Our Topsy-Turvy Holidays

Our national holidays used to be straightforward; they were religious (Easter, Thanksgiving, Christmas) or they celebrated patriotic heroes (Washington, Lincoln, war veterans) or events (July 4, Columbus, Armistice). Nowadays, they are mostly an excuse for long weekends. But sometimes, they are exercises in twisted bigotry.

Take the case of Live Oak High School in Morgan Hill, California, where

...three students arrived for classes in 2010 wearing American flag T-shirts on Cinco de Mayo. Unpleasant verbal exchanges and altercations marked the previous year's Cinco de Mayo celebrations... So when students told administrators that trouble was a possibility because of the American flag attire, the students were ordered to turn their shirts inside out or go home...The three students have since graduated, but a federal appeals court in San Francisco on Thursday will consider their lawsuit alleging the school violated their free speech and equal protections rights guaranteed by the U.S. Constitution.

The judicial comments on the issue bypassed the most obvious question: "why was the school celebrating Cinco de Mayo in the first place?"  It commemorates an event on foreign soil that had virtually nothing to do with American history -- a victory over French forces in 1862 in Mexico, where it is not even a national holiday. If we're going to observe foreign patriotic anniversaries, we should also celebrate the birth of the Italian Republic (June 2), the fall of the Bastille (July 14), independence for India (August 14), German unity (October 3), and so on. The fact that only Mexico was so honored has the sickly-sweet odor of political correctness, or even the acrid reek of minority-vote campaigning.

But that is mere surmise. The damning fact is that, instead of cancelling the Cinco de Mayo celebration, the flag-wearing kids were sent home. Political correctness (or cowardice) outranked patriotism.
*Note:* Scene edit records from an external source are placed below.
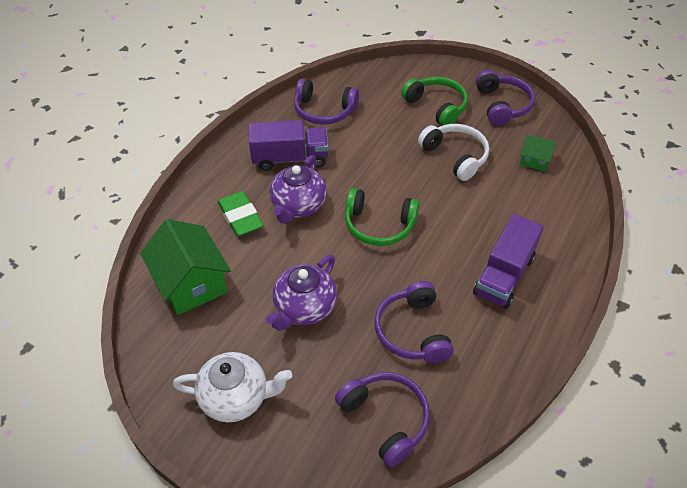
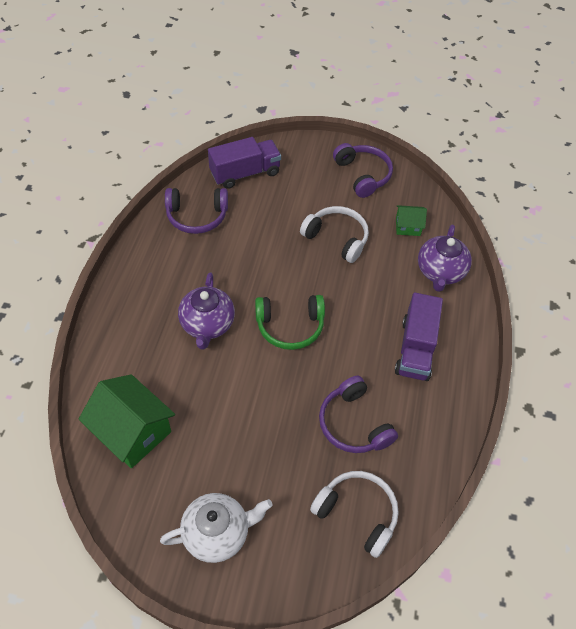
camera: 20 degrees left, 5 degrees up
(240, 217) = (155, 350): green eraser -> none
(290, 158) = (181, 276): purple truck -> purple truck (245, 173)
(304, 308) = (249, 428): purple teapot -> purple teapot (440, 272)
(385, 419) = (357, 513): purple headphones -> white headphones
(436, 106) = (303, 189): green headphones -> none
This same upside-down prioritization applies to our religious holidays. Back when we were a Christian nation and interpreted the First Amendment a little differently, Christmas was publicly honored as the birthday of Christ. Now, the infamous "C-word" cannot even be mentioned -- it is discreetly replaced by "holidays" -- and a Nativity scene on public land is grounds for a lawsuit. Al right, we must not offend any minority religious groups and all public observance of religion is taboo, to the point where a president carefully omits "under God" when quoting the Declaration of Independence.

Except on October 31, when schools and other public institutions abound with devils, goblins, and other minions of Hell. Any way you look at it, Halloween is a religious holiday. Either it is the eve or All Saints Day or it is a celebration and glorification of Satanism. Considering the incredible popularity of demons, vampires, and monsters in movies and TV, the latter interpretation seems more plausible.

Therefore, since Halloween is a religious holiday, it should be banned from our schools, just like Christmas. Wrong again: nowadays Satan outranks Jesus, as any student of national politics may have already concluded. I can all too easily imagine Jesus, out in the snow, looking in at a Halloween party in a schoolroom where once, long ago, there had been a Christmas pageant.